Ingredients
Equipment
Method
Make the Tomato Sauce
- Heat neutral oil in a small saucepan over medium heat. Add the chopped tomatoes and cook for 3 to 4 minutes, pressing them down with a spoon until they collapse and release their liquid. Add sugar, oyster sauce, white pepper, and water. Simmer for 2 minutes until the sauce thickens slightly. Remove from heat and set aside. The tomato sauce is the defining element of bánh mì chảo. It is not optional and it is not a garnish. It soaks into the bread, coats every ingredient in the pan, and provides the acidity that balances the richness of the pâté and egg yolk.
Build the Skillet
- Heat neutral oil in a cast iron skillet over medium-high heat. Add the sliced Vietnamese sausage in a single layer. Cook for 2 minutes without moving until the underside develops a golden char. Flip and cook for 1 minute. Push the sausage to the edges of the pan.
- Add the sliced chả lụa to the center of the pan. Cook for 1 minute per side until lightly colored. Push to the edges alongside the sausage.
- Add the pork liver pâté to the center of the pan. It will begin to melt immediately. Use a spoon to spread it across the base of the pan. The melted pâté mixes with the rendered fat from the sausage and creates the savory base the eggs will cook in.
- Pour the tomato sauce over everything in the pan. Let it bubble for 30 seconds.
- Crack the eggs directly into the pan over the sauce. Do not stir. Cook for 2 to 3 minutes until the whites are fully set and the yolks are still runny. A runny yolk is essential. It breaks when the bread is pressed into the pan and mixes with the tomato sauce and pâté into a rich, unified sauce. A fully cooked yolk loses this entirely.
- Remove from heat. Add three drops of Maggi Seasoning Sauce across the pan. Scatter fresh cilantro sprigs and sliced jalapeño across the top. Finish with freshly ground black pepper.
Serve
- Bring the pan directly to the table while it is still sizzling. Place the warm baguettes alongside. Tear the bread into pieces roughly 5cm wide. Press each piece flat side down into the pan to soak up the tomato sauce and yolk. Use the bread to scoop the egg, sausage, and pâté directly from the pan. Eat immediately while the pan is still hot.
Notes
On the tomato sauce: The tomato sauce is not decoration. It is the structural element that ties every ingredient in the pan together. Without it the dish becomes a loose collection of fried items. The sauce concentrates at the edges of the cast iron pan and caramelizes slightly, which deepens the flavor. Do not skip it and do not reduce it too far. It should be thick enough to coat a spoon but still flow freely in the pan.

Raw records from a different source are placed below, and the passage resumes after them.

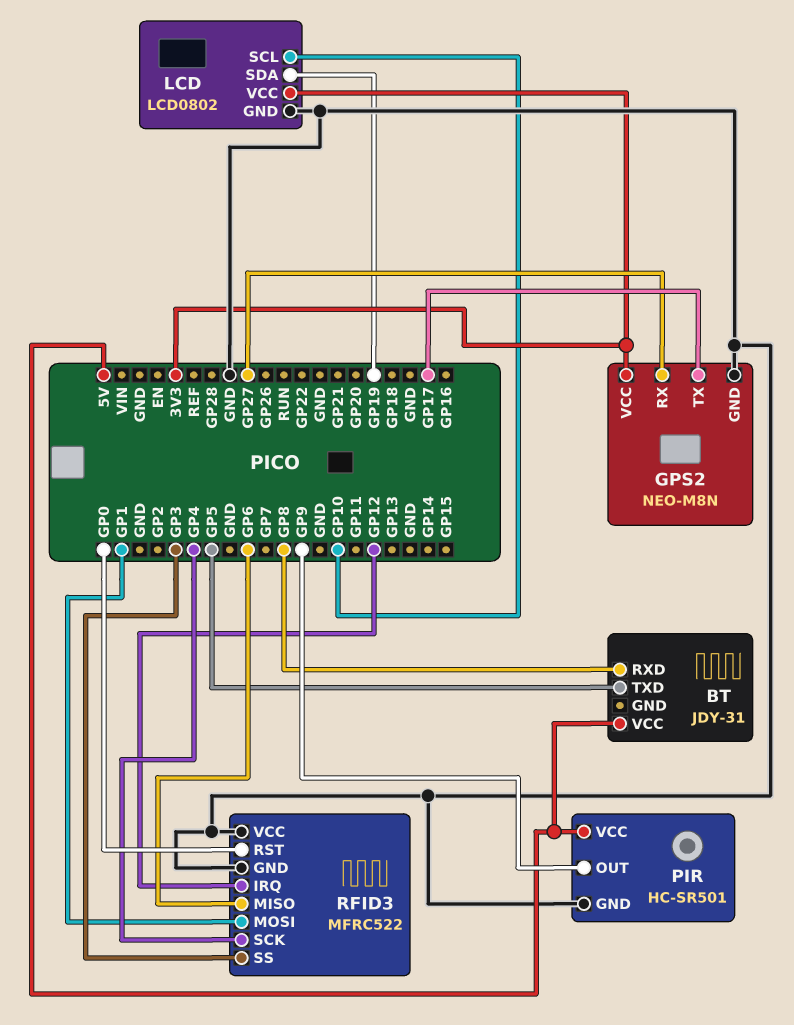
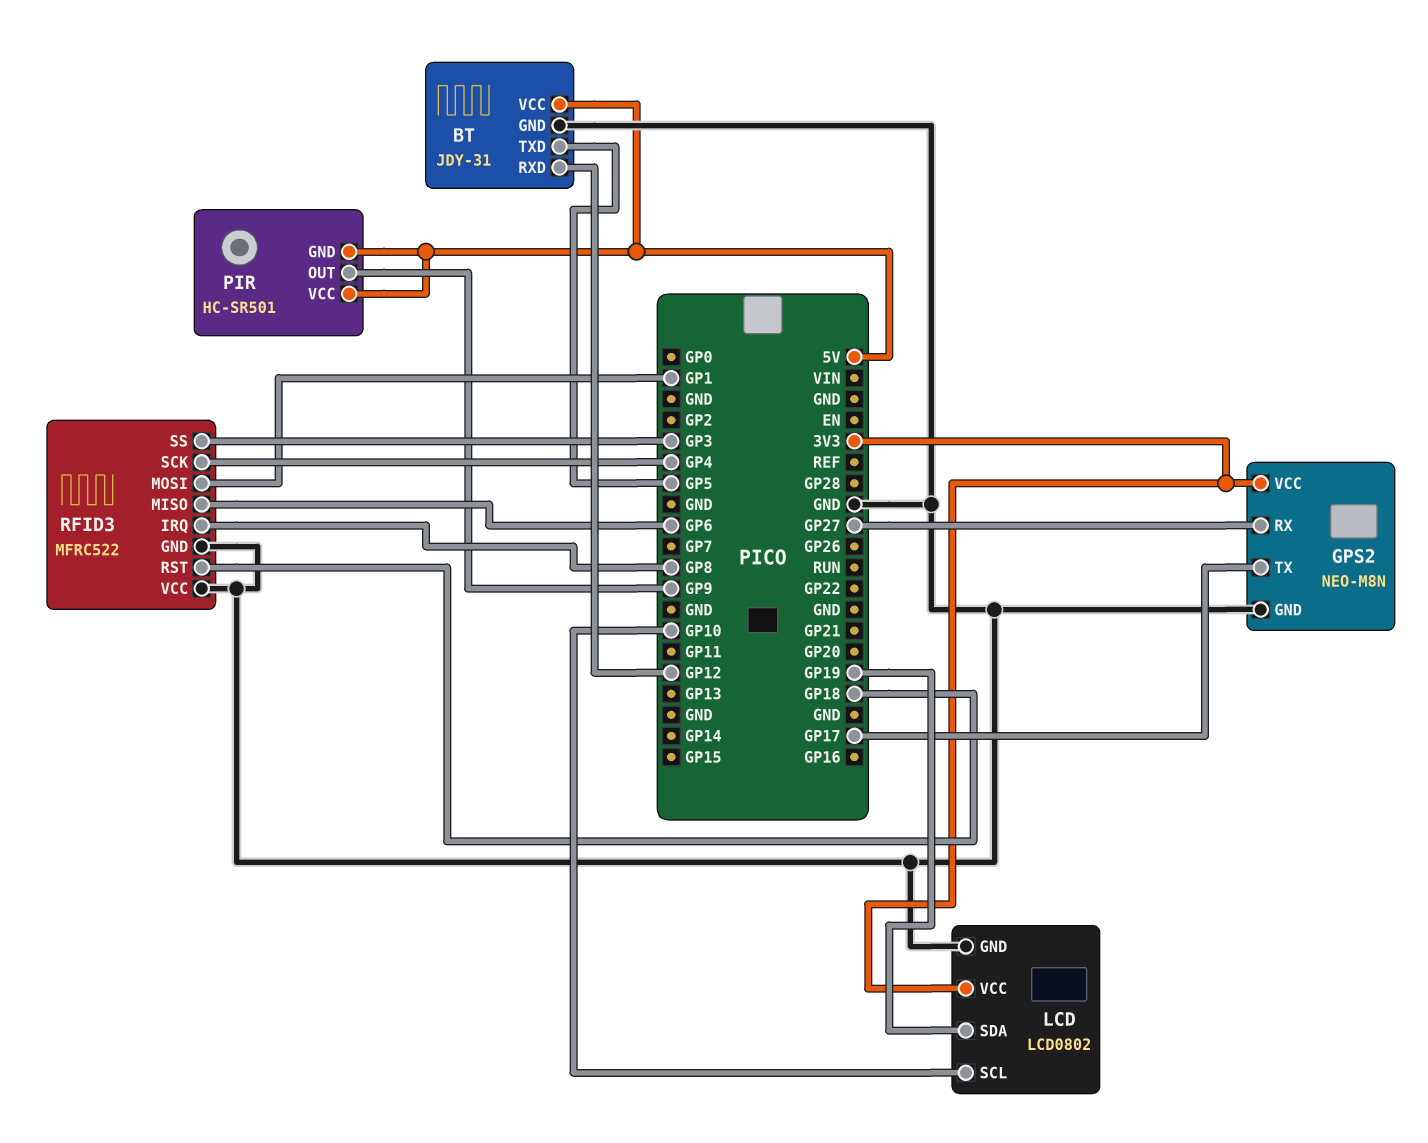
BT pin GND: none -> GND
BT pin RXD: GP8 -> GP12
PIR pin GND: GND -> 5V
RFID3 pin IRQ: GP12 -> GP8
RFID3 pin RST: GP0 -> GP18

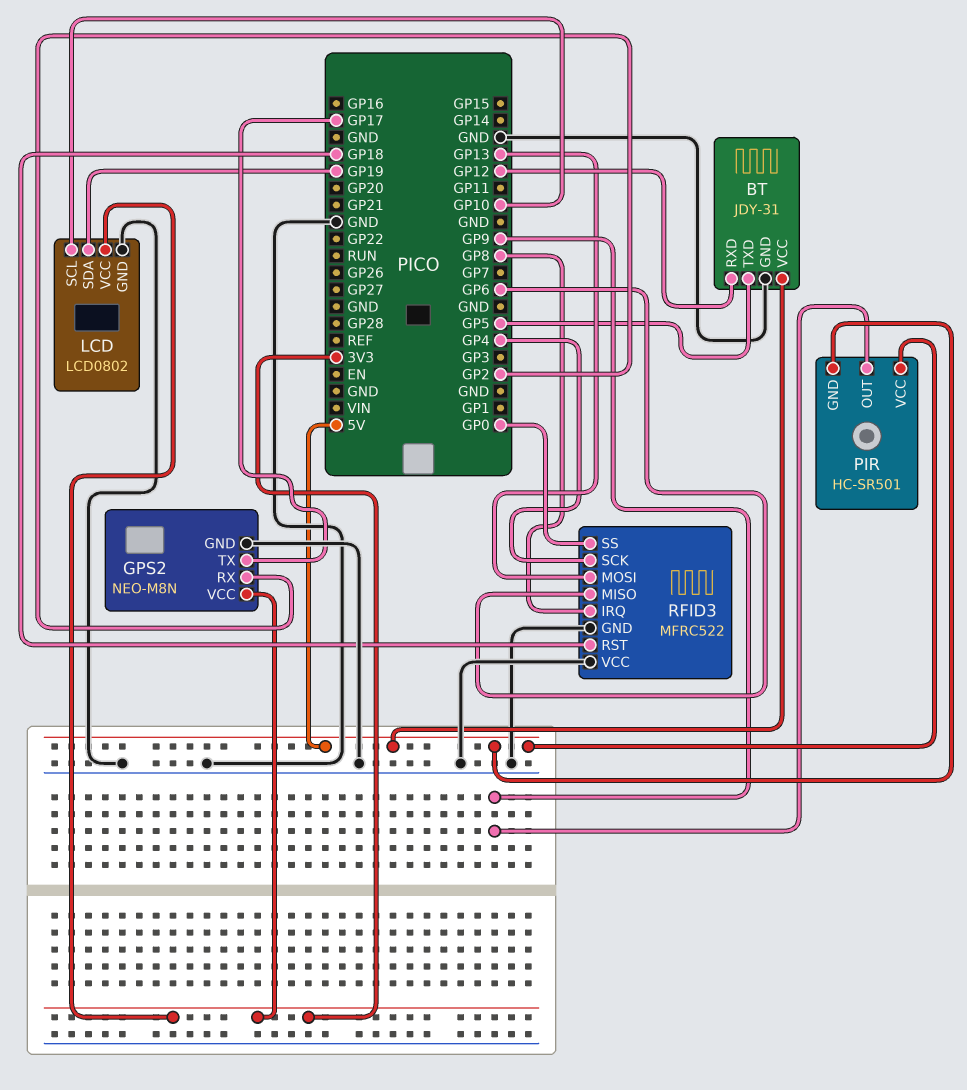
GPS2 pin RX: GP27 -> GP2
RFID3 pin MOSI: GP1 -> GP13
RFID3 pin SS: GP3 -> GP0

On the eggs: Two eggs per person is the standard. Sunny side up with a runny yolk is correct for bánh mì chảo. The yolk breaks into the sauce when the bread presses into it and becomes part of the sauce. An overcooked yolk produces a dry, chalky result that does not mix. Watch the eggs closely. The residual heat in a cast iron pan continues to cook the eggs after you remove it from the heat.
On the sausage: Vietnamese xúc xích is available at most Asian grocery stores. It is a pre-cooked sausage with a mild, slightly sweet flavor. Regular cocktail sausages or frankfurters are a correct substitute. The key is slicing them on the bias and charring the cut surfaces in the pan before adding the other ingredients.

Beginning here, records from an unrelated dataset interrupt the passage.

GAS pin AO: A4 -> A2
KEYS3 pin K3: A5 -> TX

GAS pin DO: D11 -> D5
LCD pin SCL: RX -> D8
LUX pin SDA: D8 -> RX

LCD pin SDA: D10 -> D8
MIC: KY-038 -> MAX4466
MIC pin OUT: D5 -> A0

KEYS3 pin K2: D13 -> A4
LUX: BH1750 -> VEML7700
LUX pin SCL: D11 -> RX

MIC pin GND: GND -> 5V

On serving in the pan: Bánh mì chảo is served in the pan it was cooked in, not plated. The cast iron retains heat and keeps the sauce bubbling at the table. A non-stick pan cools faster and produces a less dramatic result. The sizzle when the pan arrives at the table is part of the experience.

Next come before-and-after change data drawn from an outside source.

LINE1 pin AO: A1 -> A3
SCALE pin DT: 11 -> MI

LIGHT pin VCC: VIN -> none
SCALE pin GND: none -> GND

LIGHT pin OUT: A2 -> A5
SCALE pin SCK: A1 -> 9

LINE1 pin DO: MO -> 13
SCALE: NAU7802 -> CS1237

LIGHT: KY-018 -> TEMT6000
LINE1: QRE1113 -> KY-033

On the bread: The baguette is warmed before serving, not toasted. A warm baguette softens slightly on the outside and absorbs the sauce better than a cold one. Wrap it in foil and place in a 150°C oven for 5 minutes while the skillet cooks.
On scaling: This recipe serves 2 from one skillet. For 4 people, cook two skillets simultaneously. Do not double the ingredients into one pan. Eight eggs and doubled sauce in a single skillet will steam rather than fry and the sauce will not reduce correctly. Two pans, same timing, same result.
On make-ahead: The tomato sauce can be made up to 3 days ahead and refrigerated. Everything else cooks in under 10 minutes once the sauce is ready. This makes bánh mì chảo a practical weekday breakfast.